◆ Your objective ◆
The required answer is an exact copy of the records below, without pictures.
——
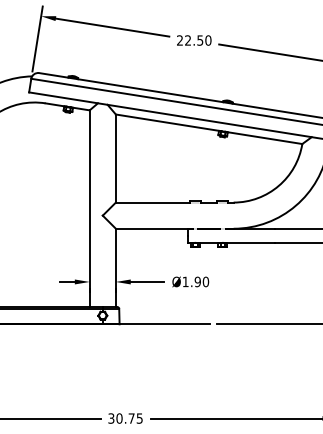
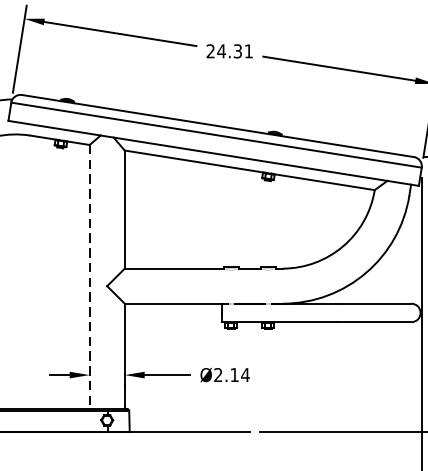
text: (197, 40) -> (234, 51), 22.50 -> 24.31
line: (89, 209) -> (89, 277), solid -> dashed
text: (195, 281) -> (231, 374), Ø1.90 -> Ø2.14

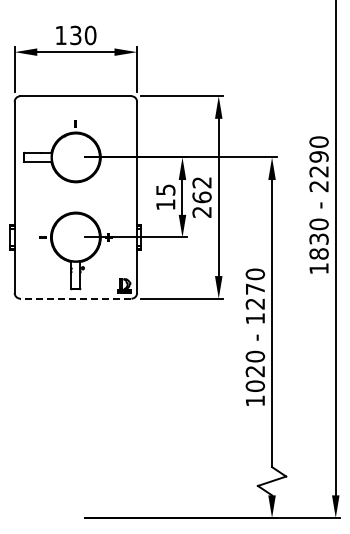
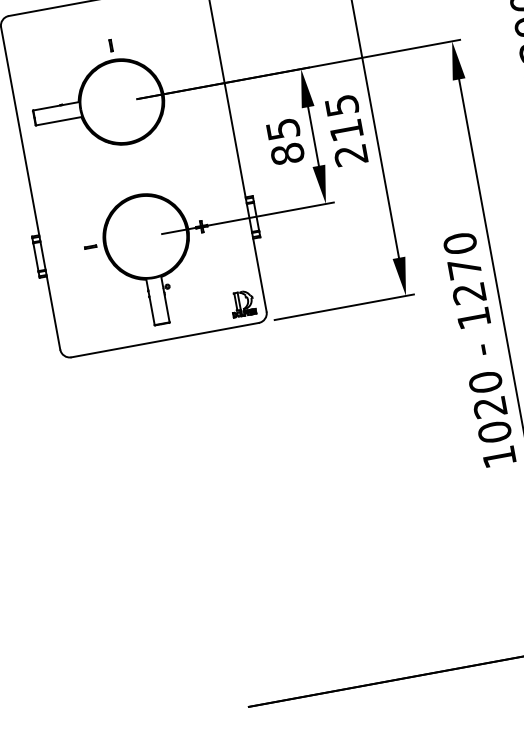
text: (201, 190) -> (343, 118), 262 -> 215
text: (165, 204) -> (287, 153), 15 -> 85
line: (75, 298) -> (164, 339), dashed -> solid

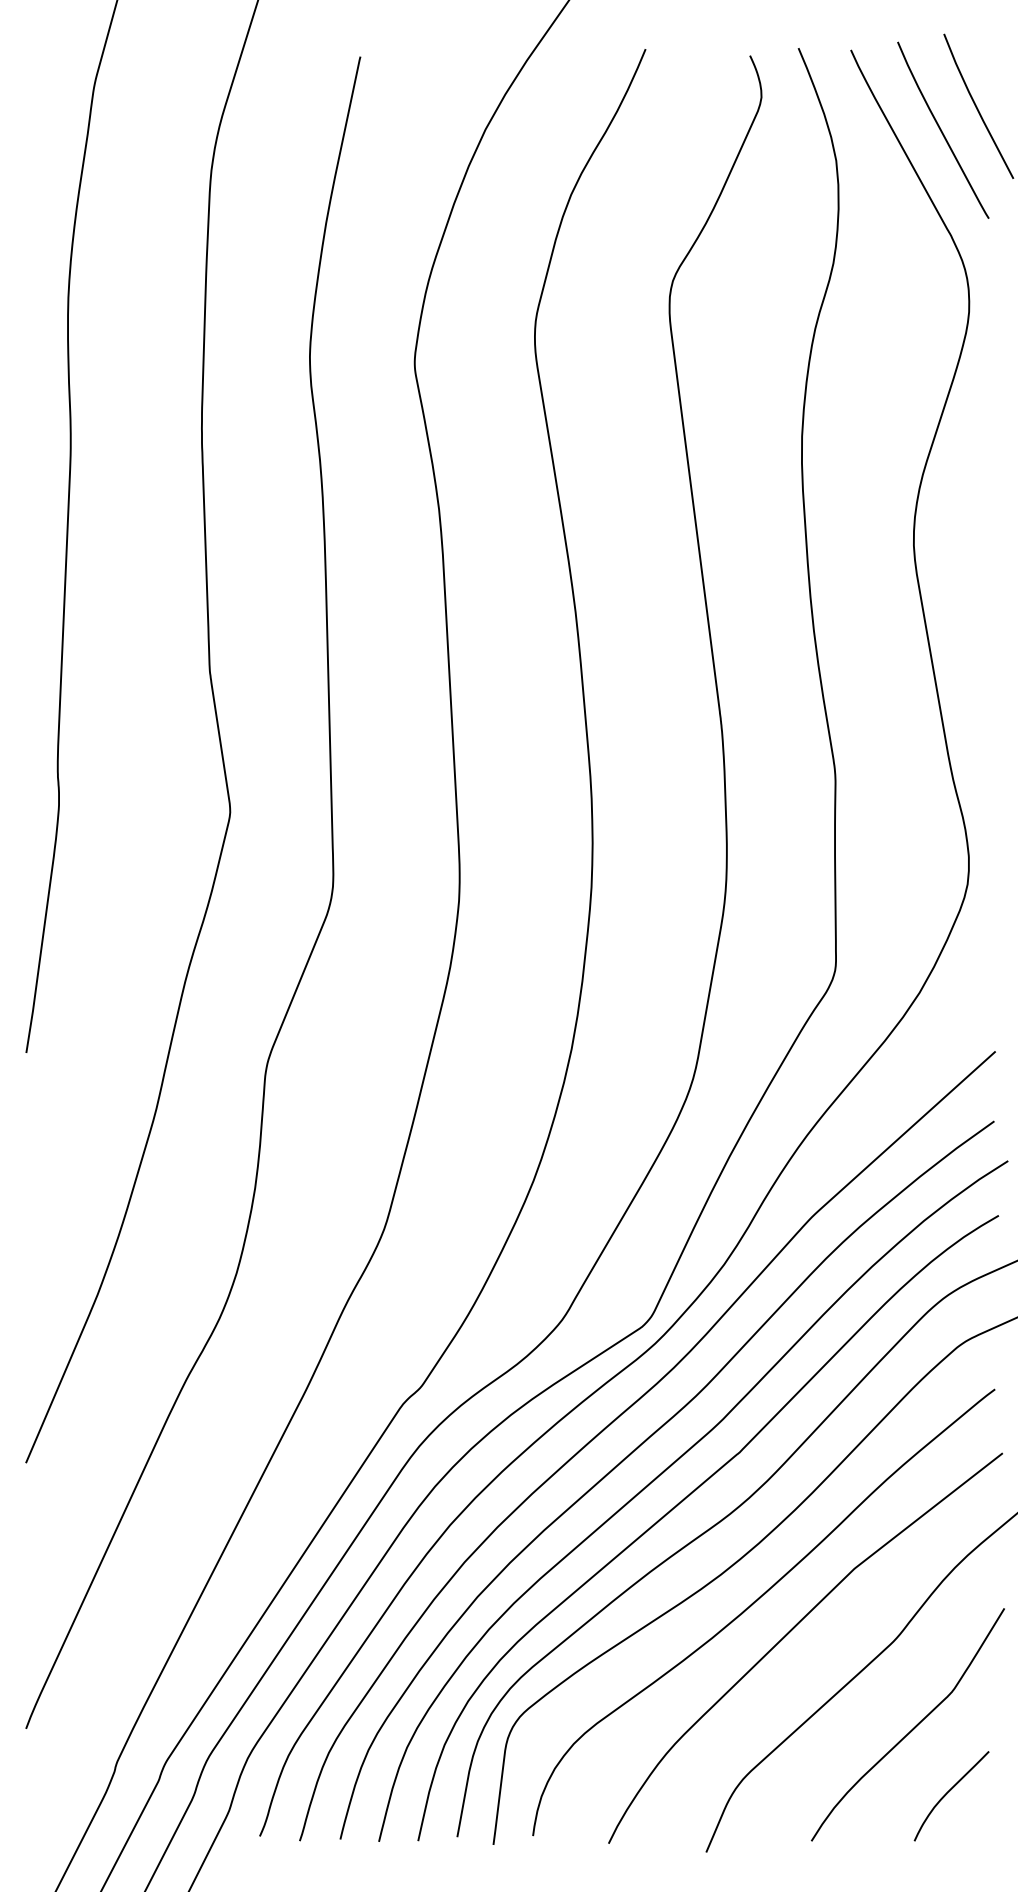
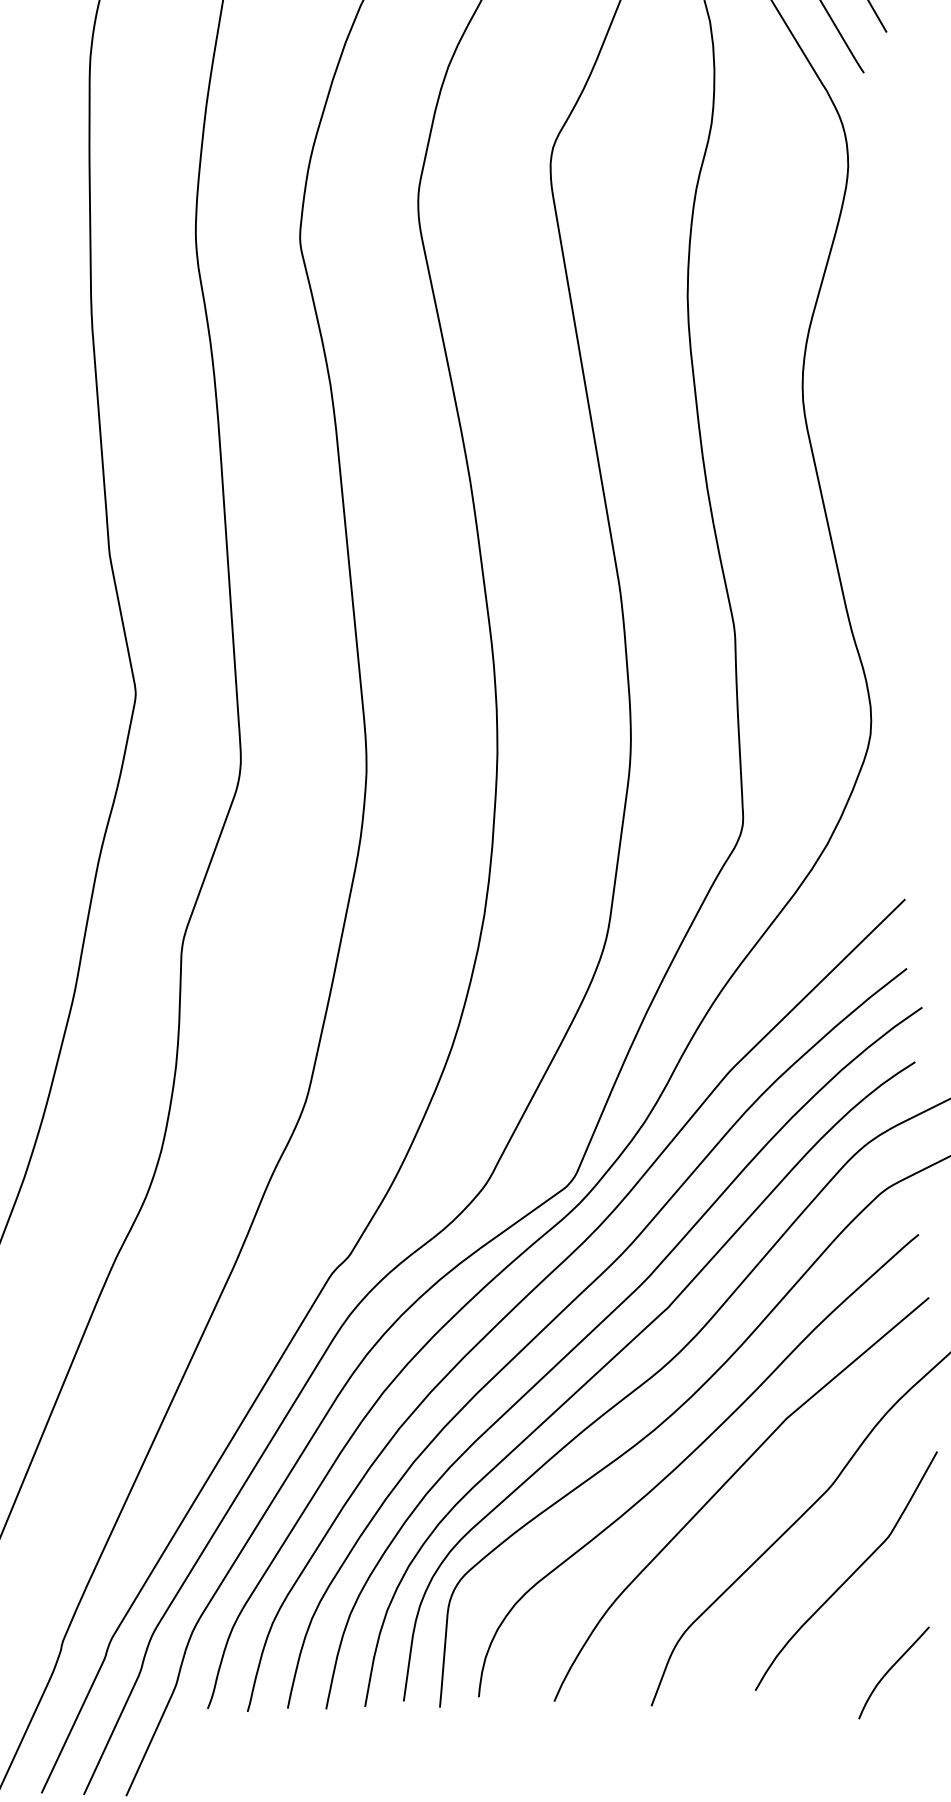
curve: (949, 1792) -> (891, 1669), moved

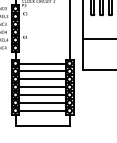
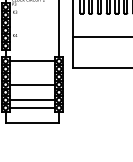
line: (42, 71) -> (32, 69), removed
line: (42, 78) -> (32, 76), removed
line: (42, 95) -> (32, 92), removed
——
◆ Task answer ◆
text: (197, 40) -> (234, 51), 22.50 -> 24.31
line: (89, 209) -> (89, 277), solid -> dashed
text: (195, 281) -> (231, 374), Ø1.90 -> Ø2.14

text: (201, 190) -> (343, 118), 262 -> 215
text: (165, 204) -> (287, 153), 15 -> 85
line: (75, 298) -> (164, 339), dashed -> solid

curve: (949, 1792) -> (891, 1669), moved

line: (42, 71) -> (32, 69), removed
line: (42, 78) -> (32, 76), removed
line: (42, 95) -> (32, 92), removed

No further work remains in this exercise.